Certain IRS rules sound rather simple. Here is one: Alimony is deductible and the deduction does not have to be itemized. It is a so-called above-the-line deduction.
As simple as it sounds, the IRS pays close attention and frequently audits this deduction. It matches up a deduction against income, which can be an easy recipe for mismatches especially if you ex-spouse fails to report alimony as income.

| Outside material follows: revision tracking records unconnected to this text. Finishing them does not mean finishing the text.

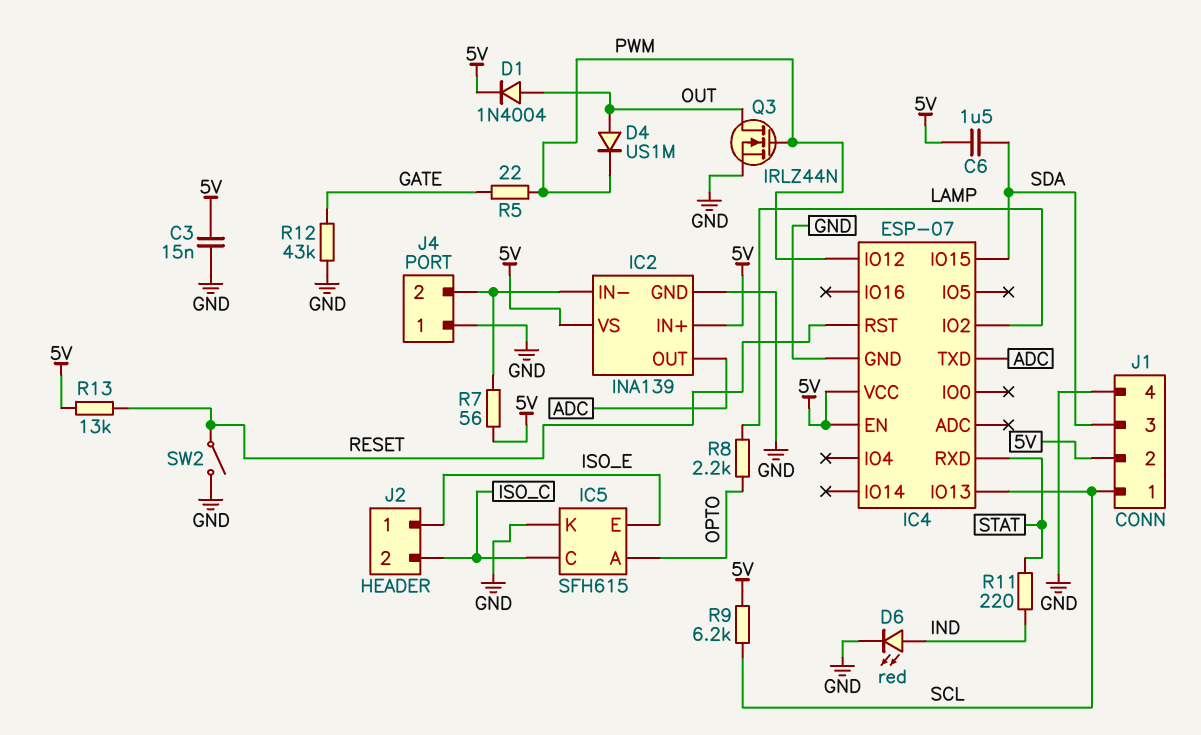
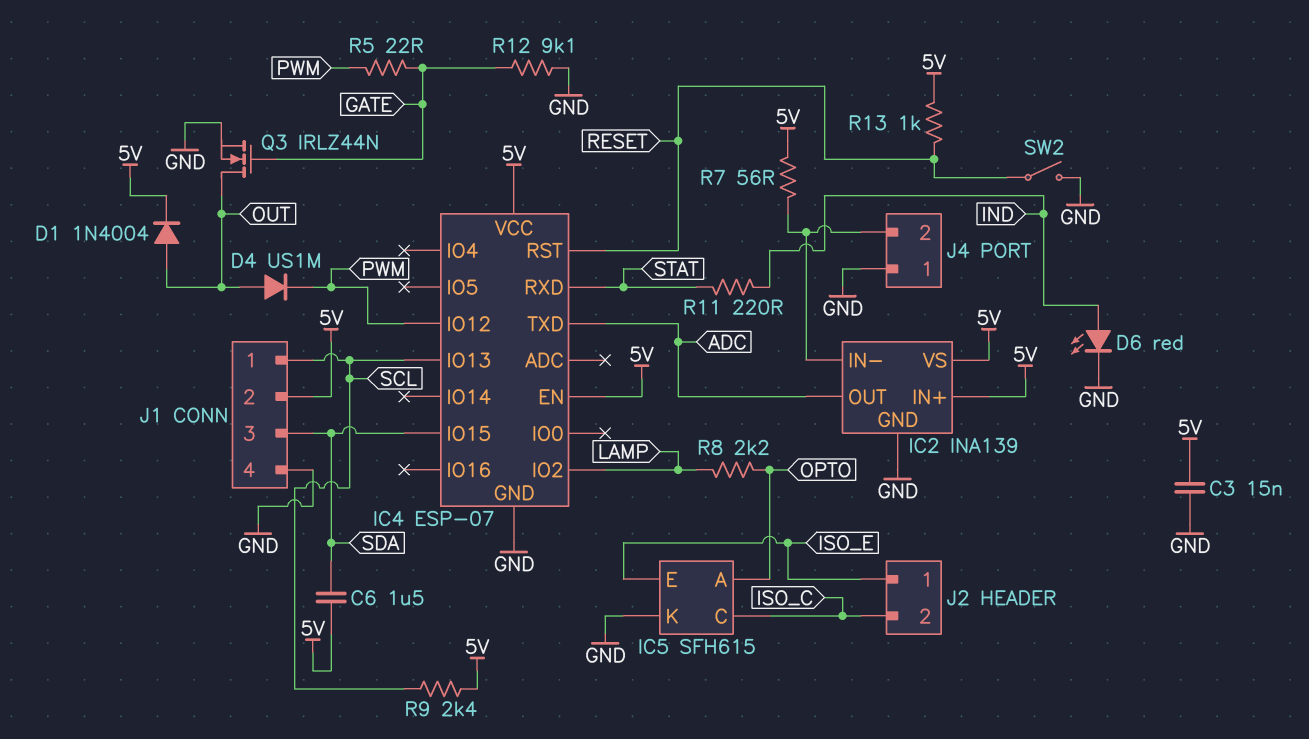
Q3: NMOS IRLZ44N (G PWM, D OUT, S GND) -> NMOS IRLZ44N (G GATE, D OUT, S GND)
R9: 6.2k (5V, SCL) -> 2.4k (5V, SCL)
R12: 43k (GATE, GND) -> 9.1k (GATE, GND)
R13: 13k (5V, RESET) -> 1k (5V, RESET)

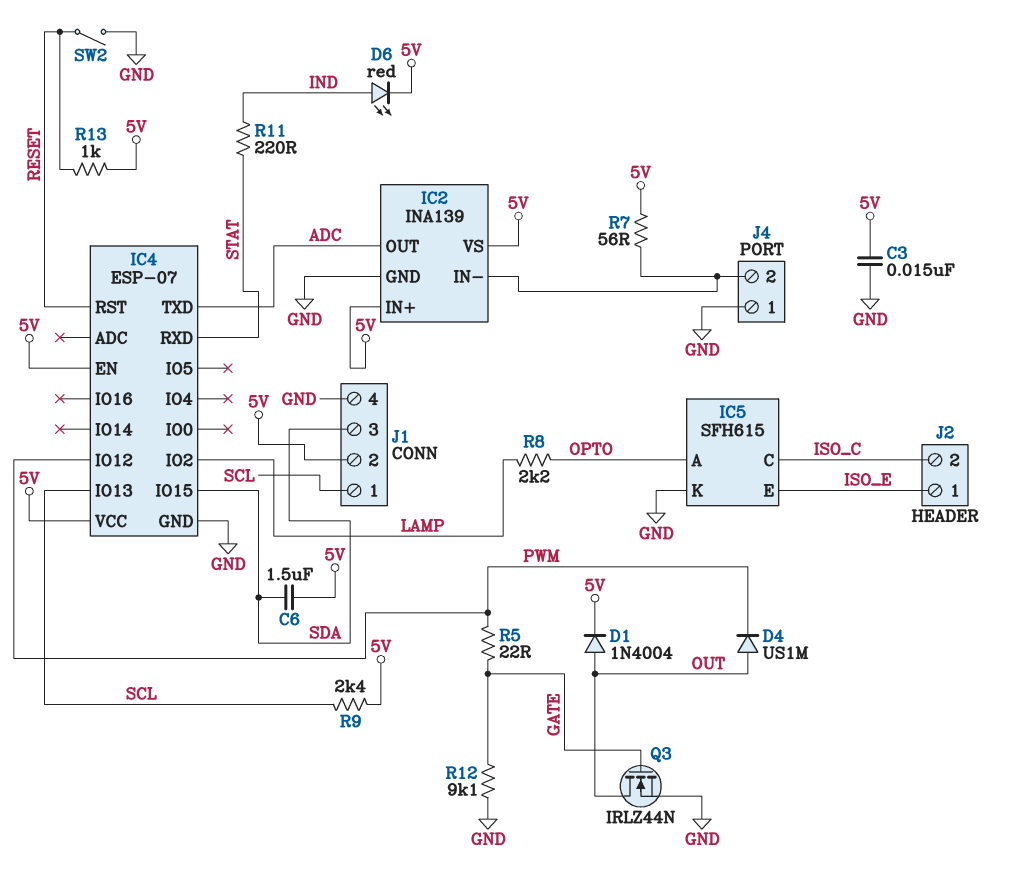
D6: LED red (A IND, K GND) -> LED red (A IND, K 5V)

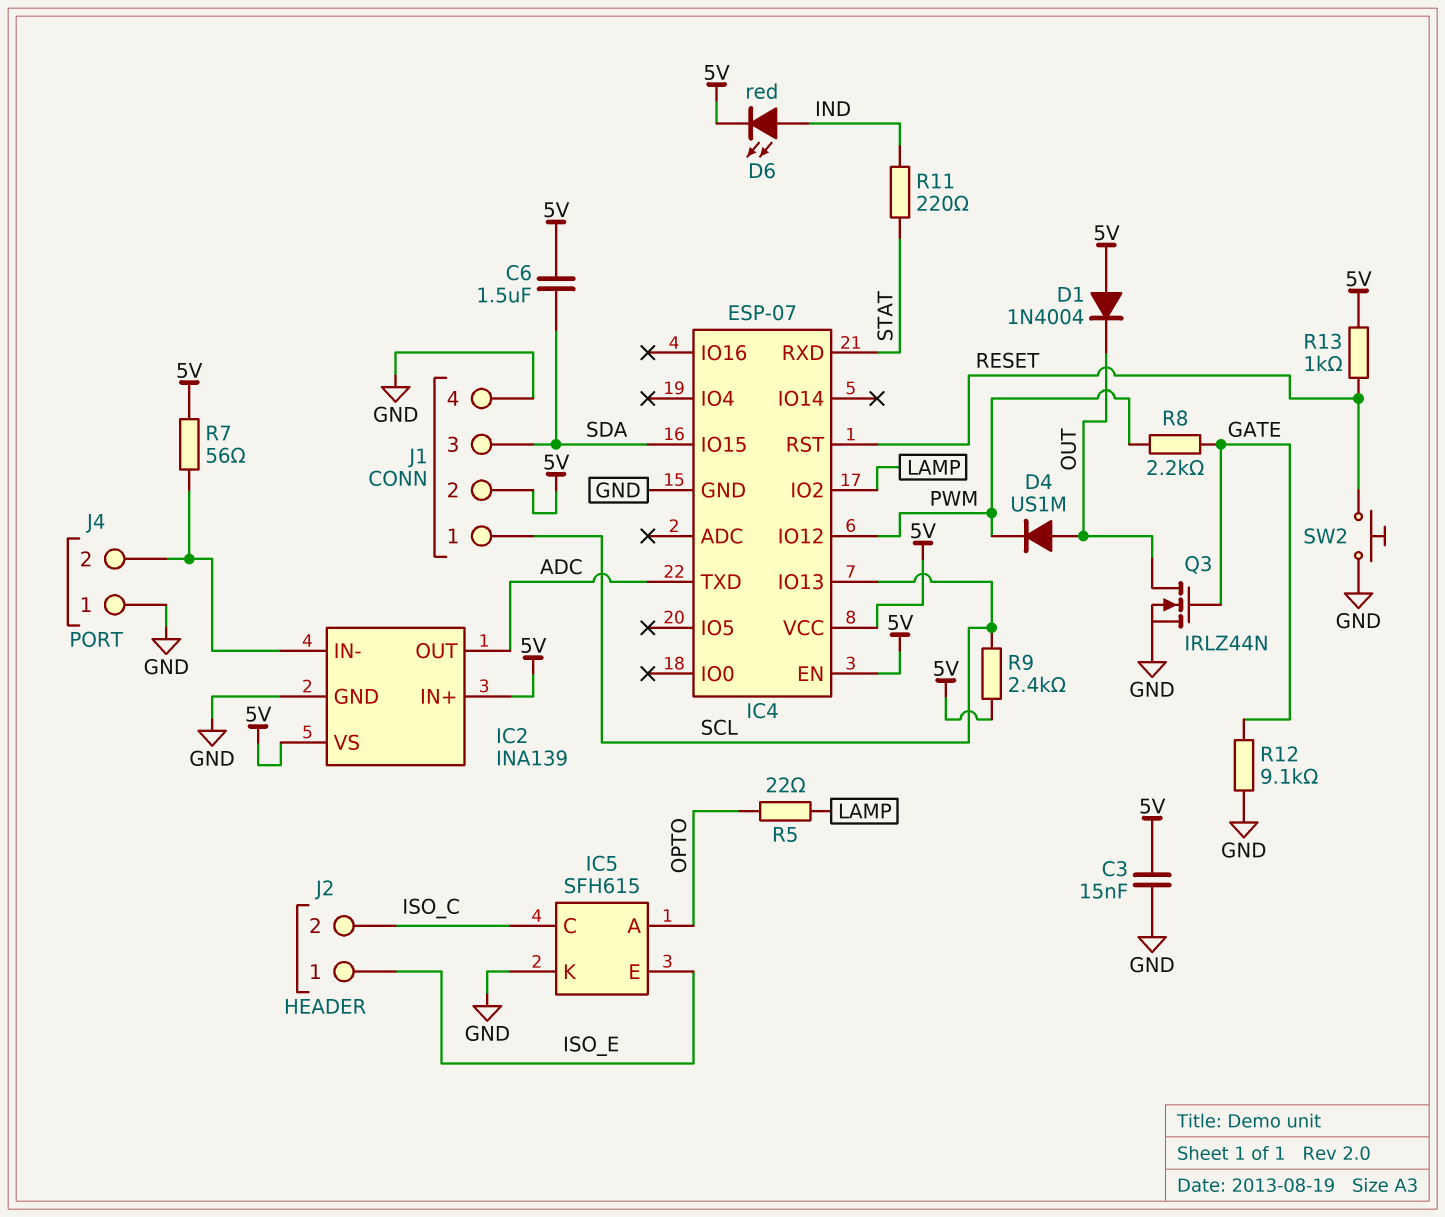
D1: diode 1N4004 (A OUT, K 5V) -> diode 1N4004 (A 5V, K OUT)
R5: 22 (GATE, PWM) -> 22 (LAMP, OPTO)
R8: 2.2k (LAMP, OPTO) -> 2.2k (GATE, PWM)
SW2: switch (GND, RESET) -> button (GND, RESET)

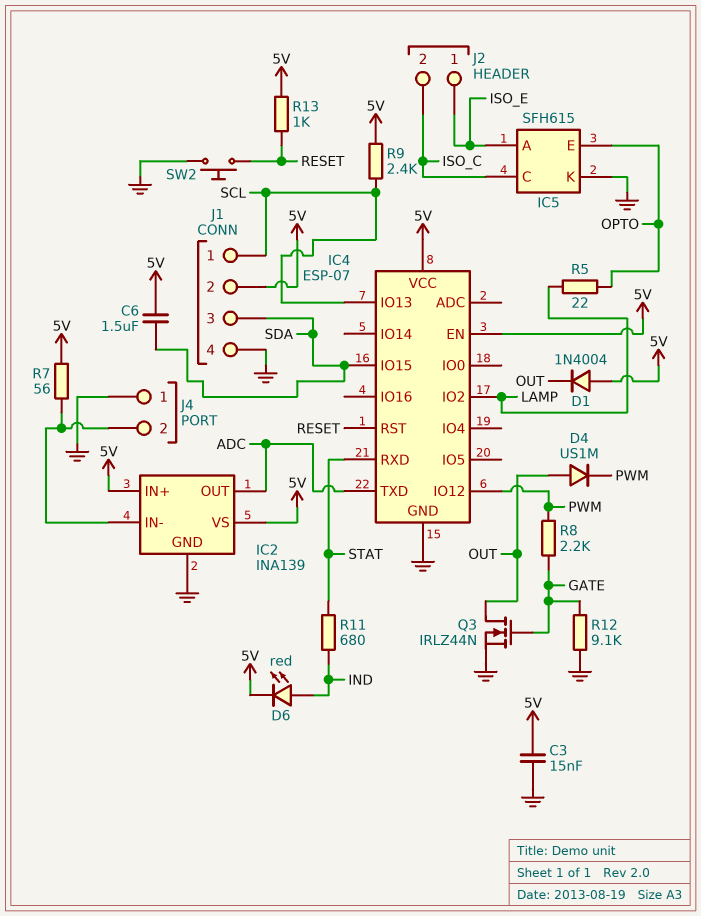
IC5 pin A: OPTO -> ISO_E
IC5 pin E: ISO_E -> OPTO
R11: 220 (IND, STAT) -> 680 (IND, STAT)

What is required to deduct alimony?
If you do not follow these requirements, the IRS might disallow your deduction:
- Explicitly label payments as alimony in the divorce or separation agreement, a lump sum property equalizer is usually not considered alimony
- Make cash payments directly to an ex-spouse rather than a mortgage lender
- There must be a provision that the obligation ends if your ex- dies
- Avoid anything that would make a payment appear to be child support
- Do not live in the same house of file joint 1040s
When do problems arise? In one case, a husband and wife orally agreed on a modification. Because they did not amend the existing court order, the IRS disallowed the husband’s higher deduction for a great amount of alimony than listed in the decree.
Unintended child support
Child support payments to an ex-spouse are not deductible. If not careful, the IRS could disallow a deduction by characterizing it deemed child support payments. How can you spot something that might be deemed child support? If the age of a child or completion of school triggers some change in the amount paid, it could appear to be child support.
An alimony award that decreases from $3,500 to $2,000 when a child reaches age 18 could pose problems. In this example, only $1,500 of each month payment is deductible, because a portion of the payment is deemed child support.
While many divorce attorneys are aware of general tax rules, this is not the main area of their focus. It is often a good idea to seek a consultation with a tax attorney before issues arise down the road in an audit. If you are at the audit stage based on a past mistake, get immediate counsel on how to resolve the tax problem.